No reencarnacionismo tampouco existe uma verdadeira preocupação pelo serviço aos demais, nem pela justiça social, já que todas as realidades deste mundo, incluindo os indivíduos humanos, são consideradas como pura aparência ou ilusão. Paradoxalmente, o transfundo panteísta desta forma de pensamento dá lugar a uma espiritualidade totalmente individualista, visto que na verdade os outros não existem enquanto outros. E se existe uma só pessoa, não pode existir verdadeiro amor.

2. ARGUMENTOS FILOSÓFICOS

Consideremos agora, brevemente, a reencarnação a partir do ponto de vista da Filosofia, tentando não repetir temas já mencionados na parte dos Argumentos Teológicos.

a. Em primeiro lugar, objetamos a falta de fundamento racional da lei do Karma, guardiã ou garante da sanção moral no sistema reencarnacionista. O Karma é uma lei em razão da qual se produz infalivelmente a justiça; faz com que cada ato, palavra ou pensamento seja seguido de um efeito adequado e proporcional. Um ato bom é seguido por um efeito bom e um ato mau por um efeito mau. O Karma parece possuir uma inteligência ou sabedoria infinita, apesar do qual seus defensores não lhe reconhecem um caráter pessoal. Em última instância, estes reconhecem que não sabem nada acerca da natureza íntima da inteligência que se encontra no Karma.

b. Em segundo lugar, objetamos o caráter absurdo do sistema reencarnacionista de purificação das almas. A imensa maioria dos seres humanos não recorda absolutamente nada de suas supostas vidas passadas. Ademais, a maioria dos que afirmam recordá-las não fazem referência a mais de uma dessas vidas, que conformam uma série quase interminável. Portanto, se cada reencarnação procura nos purificar das faltas cometidas em vidas anteriores, cabe concluir que somos castigados sem que saibamos realmente quais foram as nossas faltas. E então, como poderemos nos corrigir?

c. Em terceiro lugar, nos deteremos a analisar um ponto que os defensores da reencarnação costumam deixar em ambiguidade: a sucessão de reencarnações é finita ou infinita?
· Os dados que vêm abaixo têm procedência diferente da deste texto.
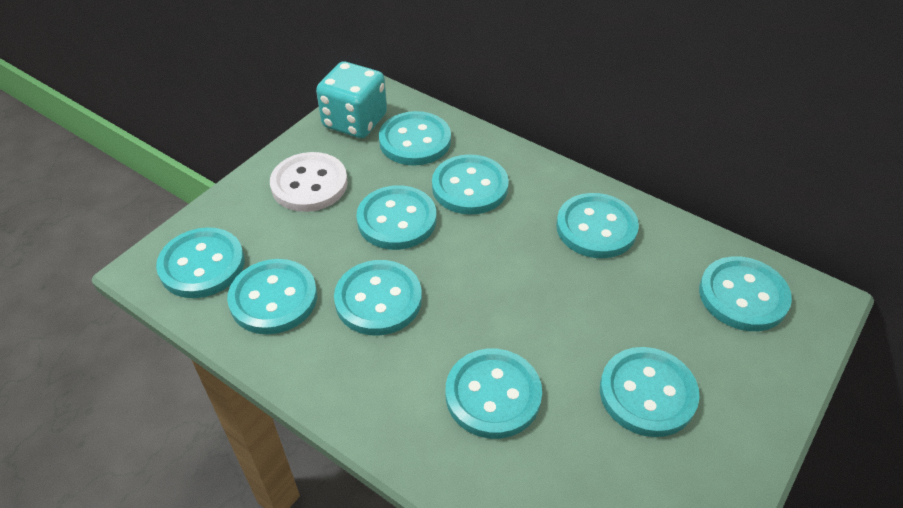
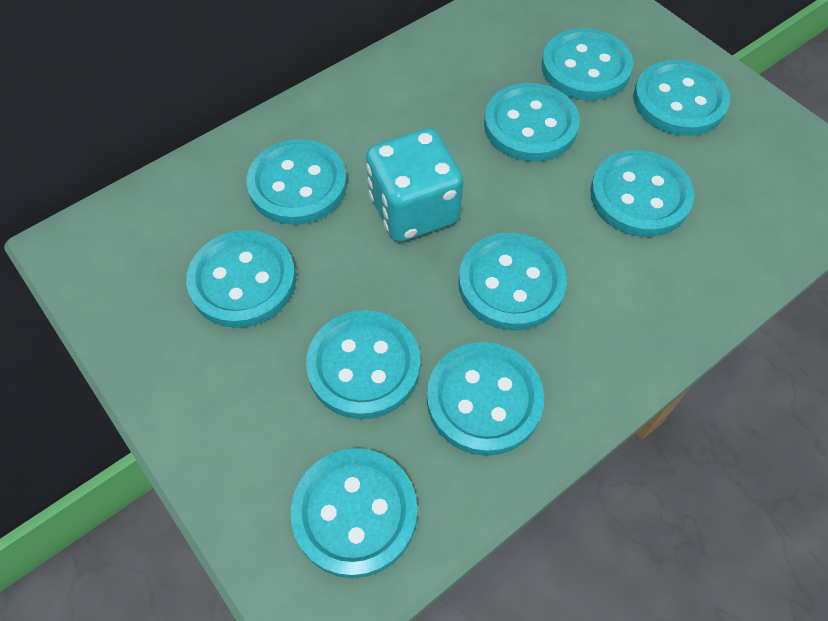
white button: 1 -> 0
E se é infinita, o é só para trás (para o passado), só para frente (para o futuro), ou em ambos os sentidos?

Suponhamos, primeiro, que a sucessão de reencarnações seja finita. Neste caso, torna-se incoerente um dos principais argumentos dos partidários da reencarnação, segundo o qual uma só vida terrena é insuficiente para se alcançar a salvação, visto que um conjunto finito de vidas terrenas seria tão insuficiente para essa finalidade como um só vida.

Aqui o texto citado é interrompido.